Netflix splatter action pic The Night Comes For Us makes Rambo IV seem restrained
Action and horror movie lovers of a certain age will warmly remember many examples of classic extreme violence. They were the scenes that had you coming out of the cinema ecstatically yelling to your mates “what about the bit where…!” Then there was the almost mythical stuff you delighted over after somehow getting the bootleg VHS copy of the overseas version—or some decades later, the stuff you finally, finally got on imported, uncensored DVDs.
Here is a movie so jam-packed with moments of instantly classic extreme violence, film fans who relate to the paragraph above will be delirious by the end of it. The Night Comes for Us is an insane splatter action movie that’s so over-the-top, it makes 2008’s ultraviolent Rambo seem restrained.

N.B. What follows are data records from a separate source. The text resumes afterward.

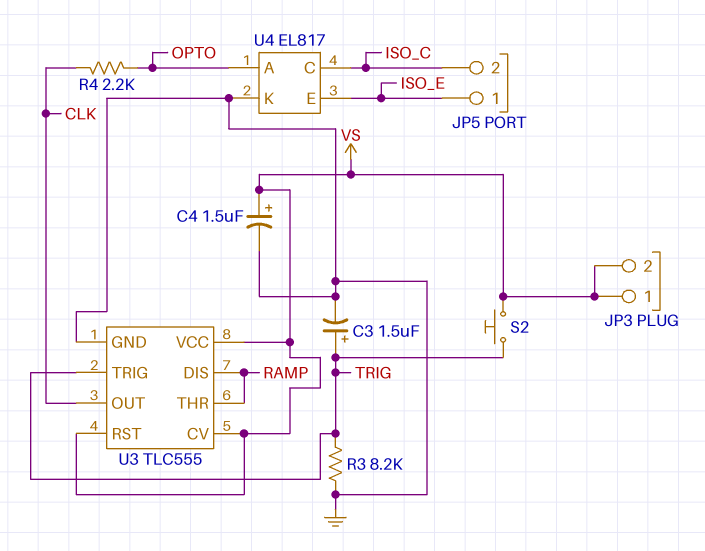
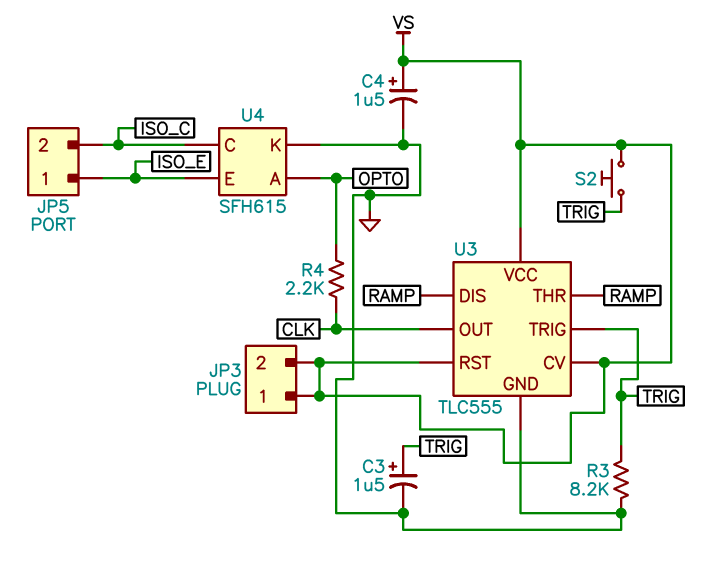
U4: EL817 -> SFH615

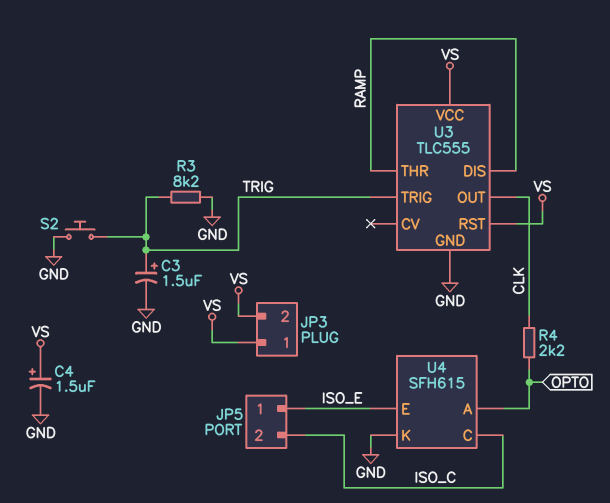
S2: button (TRIG, VS) -> button (GND, TRIG)
U3 pin CV: VS -> none

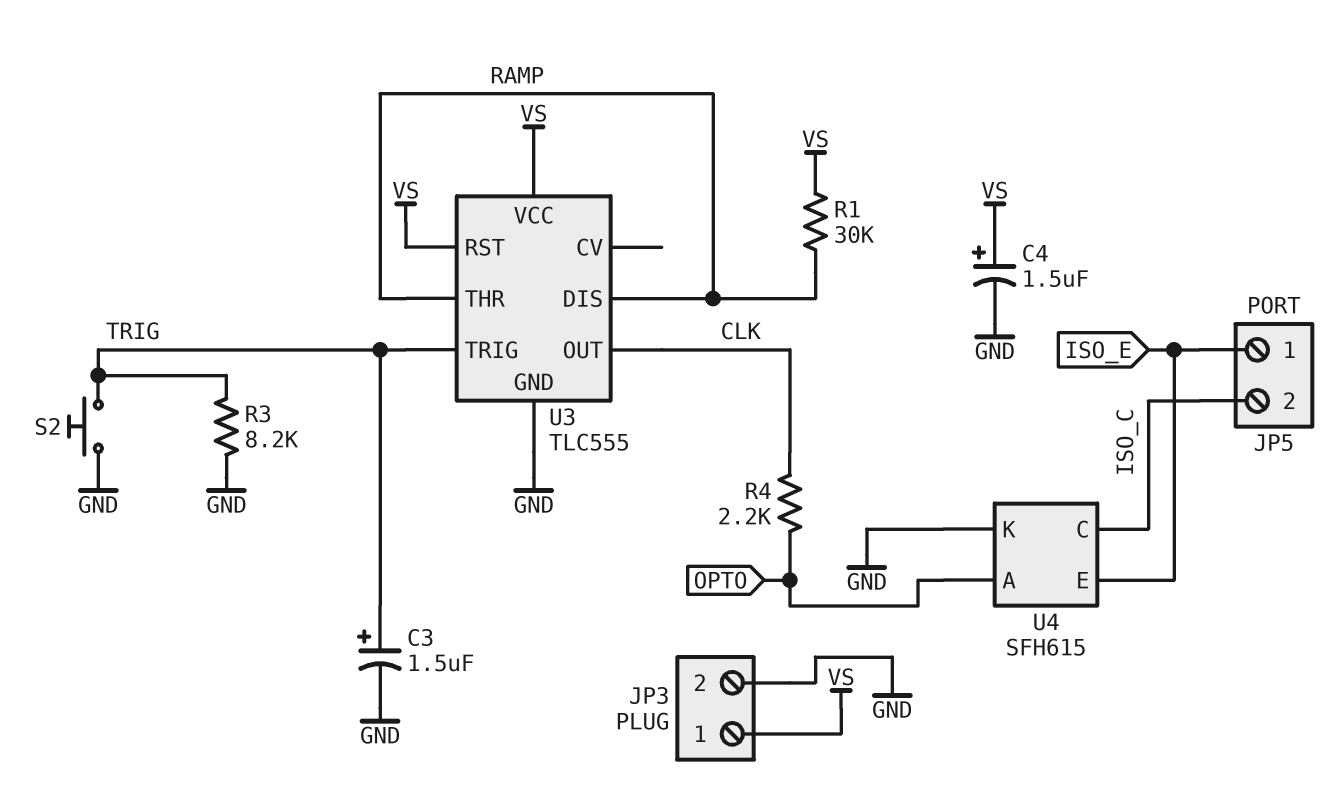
JP3 pin 2: VS -> GND
R1: none -> 30k (RAMP, VS)

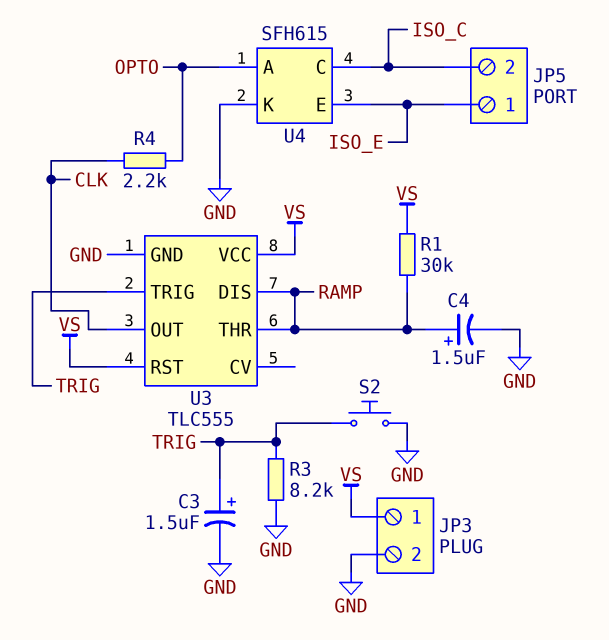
C4: 1.5uF (plus VS, minus GND) -> 1.5uF (plus RAMP, minus GND)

Sure, advances in visual effects technology in the modern era mean that those classic moments of extreme violence aren’t so special any more. They’re much easier to achieve and much more common, but skilled filmmakers can still make your jaw drop and your eyes bulge. Timo Tjahjanto is one of them, providing a feast here of inventive, combat-driven gore that’s a joy to behold.
Some of the filmmaking choices are disappointing. The pacing is a bit all over the shop and various narrative elements are either under-explained or over-explained. Also, in a film packed with this many action set pieces, some are weaker than others and they stick out like severed thumbs.
But it’s impossible to look very unfavourably on a film that provides such a relentless onslaught of gratifying blood-letting. It will not fail to impress its target audience. The cringe-inducing uses of cattle bones, broken glass and craft knives to savagely injure are especially awesome. They’ll probably have a lot of modern fans pausing their Netflix streams to excitedly message their mates “what about the bit where…!”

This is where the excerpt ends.